Viabilità, riaperto il viadotto Re a Porto Empedocle
Innalzati i livelli di sicurezza dell’opera anche tramite l’installazione di barriere di ultima generazione dotate di sistema di illuminazione notturna
Nel pomeriggio è stato riaperto al transito il viadotto Re, lungo la strada statale 115 ”Sud Occidentale Sicula”, nel territorio di Porto Empedocle, in provincia di Agrigento. La conclusione degli interventi di manutenzione straordinaria e di messa in sicurezza “volgono al termine, in anticipo rispetto all’esodo estivo, grazie anche al grande impegno profuso dalle donne e dagli uomini di Anas e dall’impresa Torsten Costruzioni che ha impiegato le proprie maestranze sul viadotto. Un intervento complesso dal punto di vista ingegneristico che ha portato a notevole attenzione in tutte le fasi delle varie lavorazioni”, dice Anas.

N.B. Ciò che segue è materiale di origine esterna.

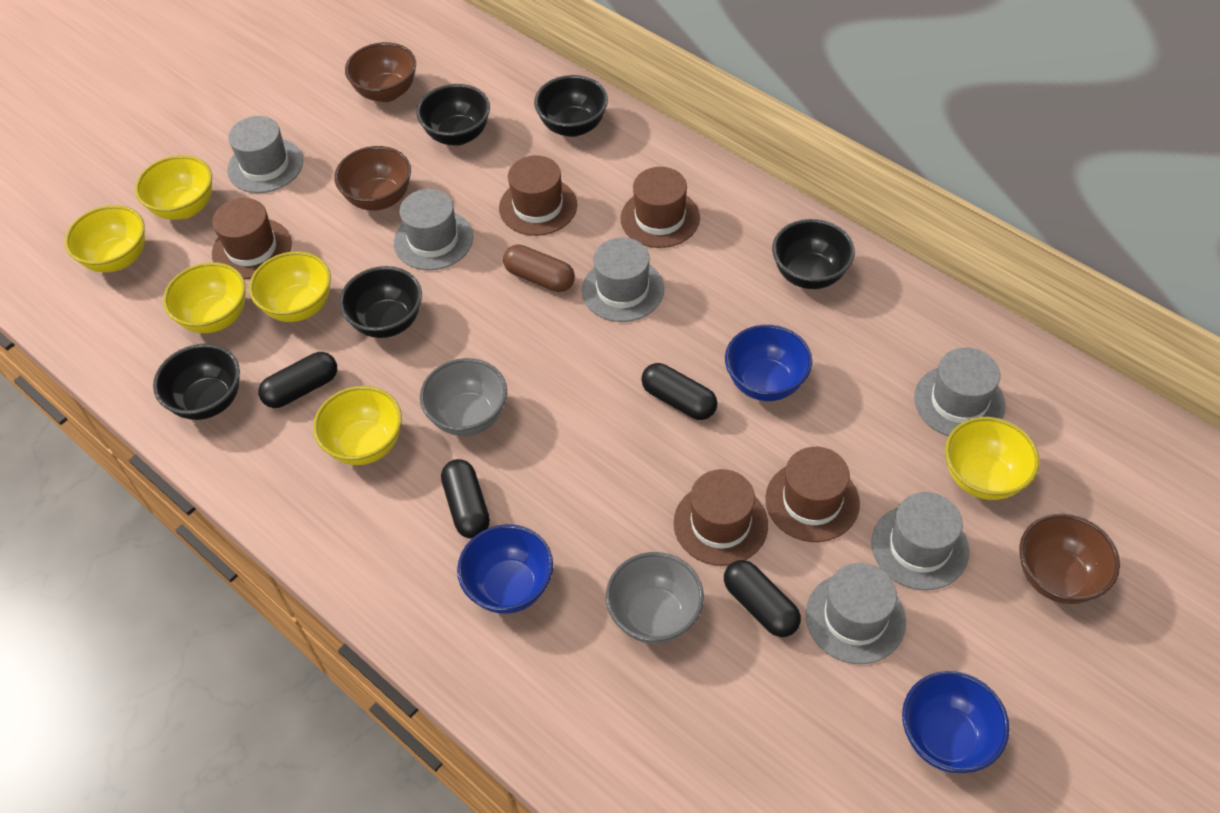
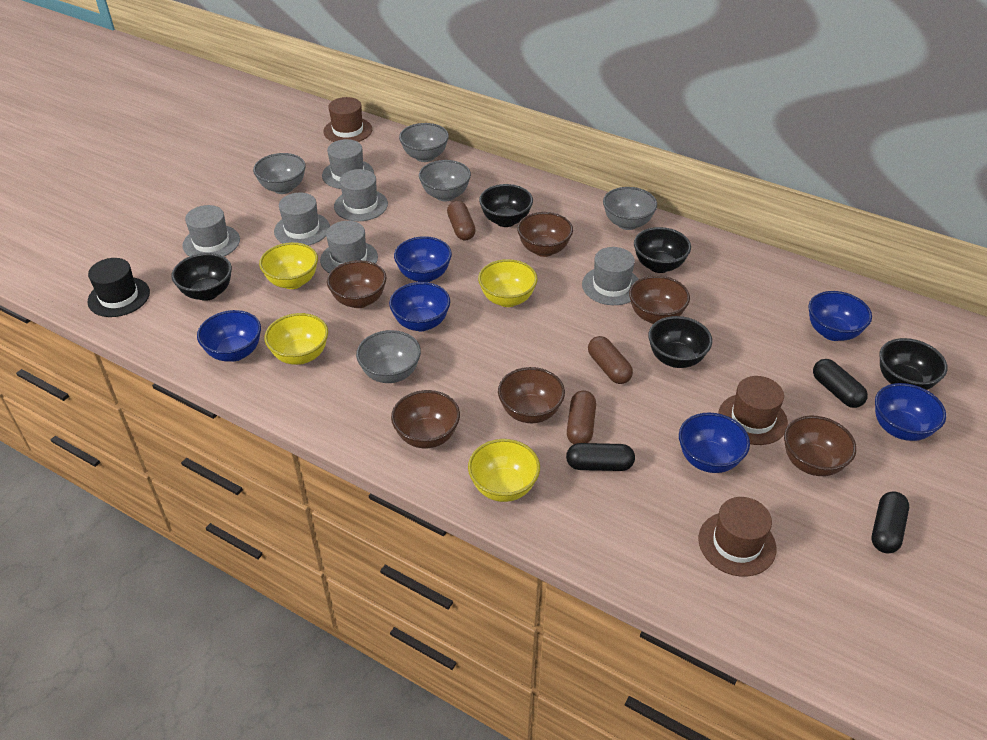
black capsule: 4 -> 3
black hat: 0 -> 1
blue bowl: 3 -> 6
brown bowl: 3 -> 6
brown capsule: 1 -> 3
brown hat: 5 -> 3
grey bowl: 2 -> 5
yellow bowl: 6 -> 4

Nel dettaglio, le lavorazioni hanno riguardato il rinforzo strutturale mediante l’applicazione di fibre di carbonio, la realizzazione di interventi di sostegno con paratie, l’ammodernamento del piano viabile, la sostituzione degli apparecchi di appoggio e l’installazione di nuove barriere di sicurezza di ultima generazione dotate del sistema Guard Led. Quest’ultimo rappresenta una significativa innovazione tecnologica per la sicurezza stradale: grazie a dispositivi luminosi integrati ad alta visibilità contribuisce a migliorare l’orientamento degli utenti, la percezione del tracciato e la riconoscibilità delle barriere, soprattutto nelle ore notturne e in condizioni di scarsa visibilità, aumentando ulteriormente i livelli di sicurezza dell’infrastruttura. Particolarmente complessa e significativa è stata l’attività di sostituzione degli apparecchi di appoggio, eseguita mediante l’impiego di specifiche attrezzature che hanno consentito il sollevamento delle campate fino a un’altezza di circa un metro e mezzo da terra.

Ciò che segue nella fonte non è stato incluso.